SHOCK OF THE DAY: Dude didn’t get it from sucking on Parasite Hilton.Unless….his uncle IS Parasite Hilton.
I didn’t think the day that I’d write about Papa Roach would ever come, but it has and it involves the herp, of course. Jacoby Shaddix, the 38-year-old lead ho of the band you used to listen to in the early 2000s when you felt like the world didn’t understand you and you wanted to feel extra angsty, talked to Hit The Floor (via Uproxx) about all the “firsts” in his life. Jacoby shat up the story of his first kiss and CUT MY LIFE INTO PIECES I DIDN’T NEED TO READ THAT SHIT. I really don’t need to check Ancestry.com to tell Jacoby Shaddix that he’s probably related to St. Angie Jolie and James Haven.
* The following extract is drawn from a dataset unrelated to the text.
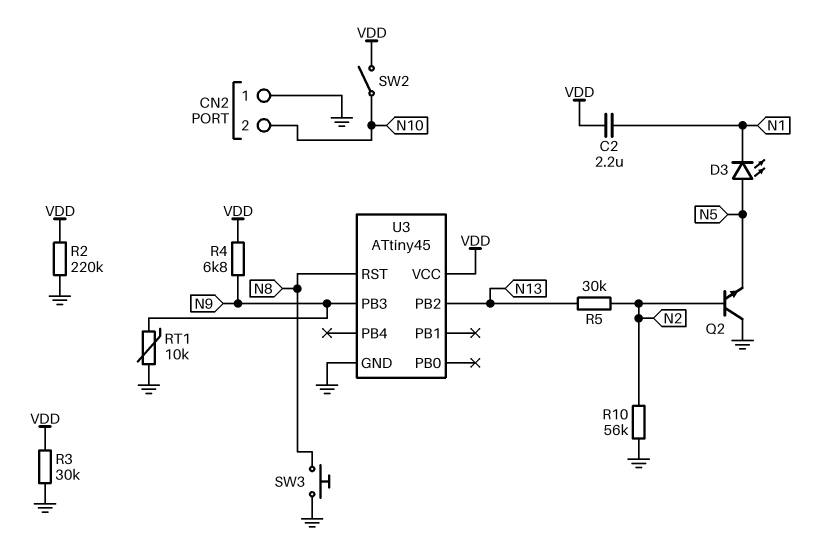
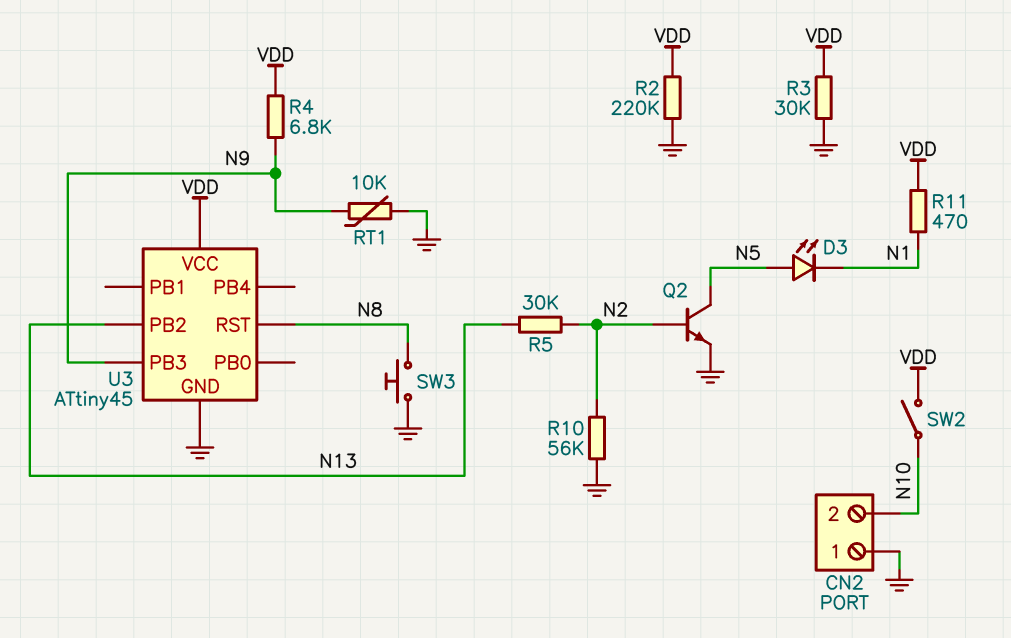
C2: 2.2uF (N1, VDD) -> none
Q2: NPN (B N2, C GND, E N5) -> NPN (B N2, C N5, E GND)
R11: none -> 470 (N1, VDD)

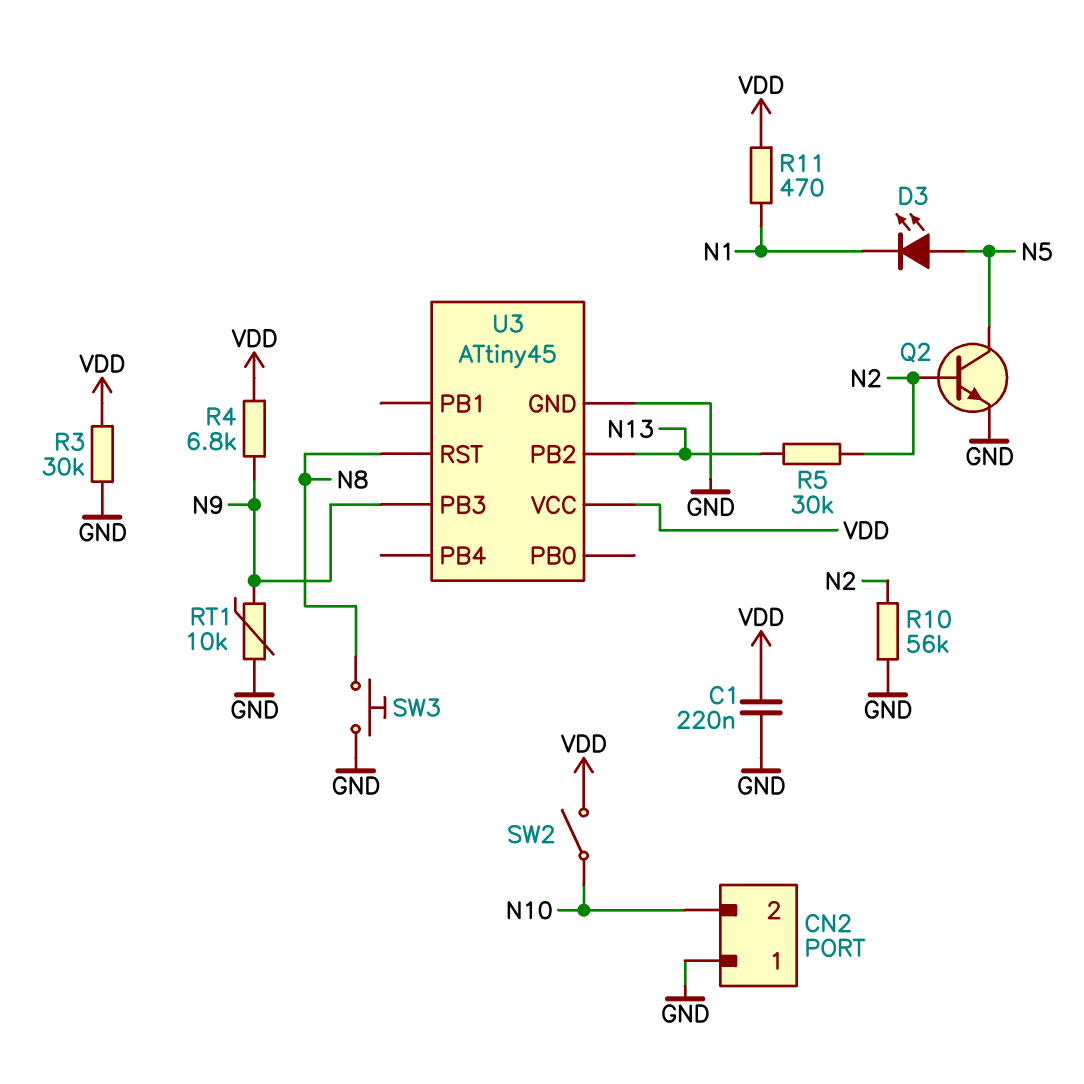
C1: none -> 220nF (GND, VDD)
R2: 220k (GND, VDD) -> none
This is all the proof I need:
“My first kiss was when my uncle kissed me and he gave me herpes. It was terrible. Anybody else got herpes? Yeah, you do. Don’t lie to yourself. I know you got it, you watching this.”
Papa Roach + creepy uncles + herpes = a reason for you to take a mental health day and spend your afternoon funneling Everclear into your ear hole to wipe that uncomfortable tidbit from your brain.
But I’ve got a question. What’s worse? Your uncle giving you herpes or your uncle giving you a new Papa Roach album? Or is that a trick question?